Many certificates are for areas that require continuous development and management. Hybrid blockchain networks allow for many types of organizations to participate in issuing and consuming credentials. For professional organizations who join a hybrid network, for instance, this reduces much of the reporting and verification functions of some of these certification programs. It also helps alleviate management of continuing education credentials and regular functions like reminders of expiration.

For employers this adds value as well. Some AI models allows you to weight certain data points like certain desirable certifications. With blockchain-enabled AI models, certifications can help to provide better clarity on how to staff projects or what skills a certification brings to the table. Additionally, positions where a certification is critical (and the hiring market is usually competitive), like for a nurse or an environmental engineer, employers can verify these credentials instantaneously and make confident hiring decisions on the spot.

Reduction in Compliance Recertification

In regulated industries there are common curriculum with common requirements. But audit logs and data require airtight authority of their own. Compliance completion blockchain credentials have data verification to provide the right data to fulfill audit reporting.

Employees often “ping-pong” back and forth between employers in regulated verticals and have a great level of industry knowledge. Each time an employee moves employers, they lose productivity time during onboarding to complete learning they’re already compliant for. This is a pain for everyone, but particularly for the learner who’d rather ditch the onboarding to-do and begin working.

From the employer perspective, the need for compliance training is actually growing. In one study, 89% of employers were maintaining or increasing the amount of time dedicated to compliance training. But this comes as a trade-off. Every day an employer can cut off of the time onboarding is a day added of productivity. Blockchain credentials allow the opportunity for employers to offset common industry compliance training while focusing on risk areas specific to the business.

The Near Future of Blockchain

What has been described thus far some may think is a time-distant dreamscape. The truth is that’s not the case. There are some notable and active projects that have demonstrated some important value to the market. The US Chamber of Commerce Foundation is actively running pilots with non-government organizations, private business, and others to actively push for networks of credentials that can be used by the American worker. Government entities in Europe are also involved in pushing for scaled digital credentials for the benefit of their citizens as well, in labor and beyond.

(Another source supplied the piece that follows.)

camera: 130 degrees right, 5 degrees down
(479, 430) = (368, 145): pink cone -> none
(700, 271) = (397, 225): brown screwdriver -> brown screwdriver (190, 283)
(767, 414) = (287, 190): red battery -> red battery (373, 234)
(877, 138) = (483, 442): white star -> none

Some networks have also emerged that have already started to integrate their blockchain technical architectures with widely used labor and education solutions. These networks each have notable and important milestones slated for 2021 to increase the size and scope of their use. They will likely continue to expand by focusing on “micronetworks” or a more contained workforce and set of employers.

The bottom line for the timing of blockchain is the network effect which can be thought of in the context of another service: credit cards. For the value proposition to be successful, the market needed both holders and retailers who had bought into the network. As the percentage of customers purchasing with cards and retailers accepting cards grew in lockstep with each other the default for many if not all of us is credit. This expansion was accelerated by “complements” like the internet and ecommerce that defaulted to debit or credit cards for payment. These same principles are the same for blockchain. The value of the technology itself is there, now it’s a matter of network.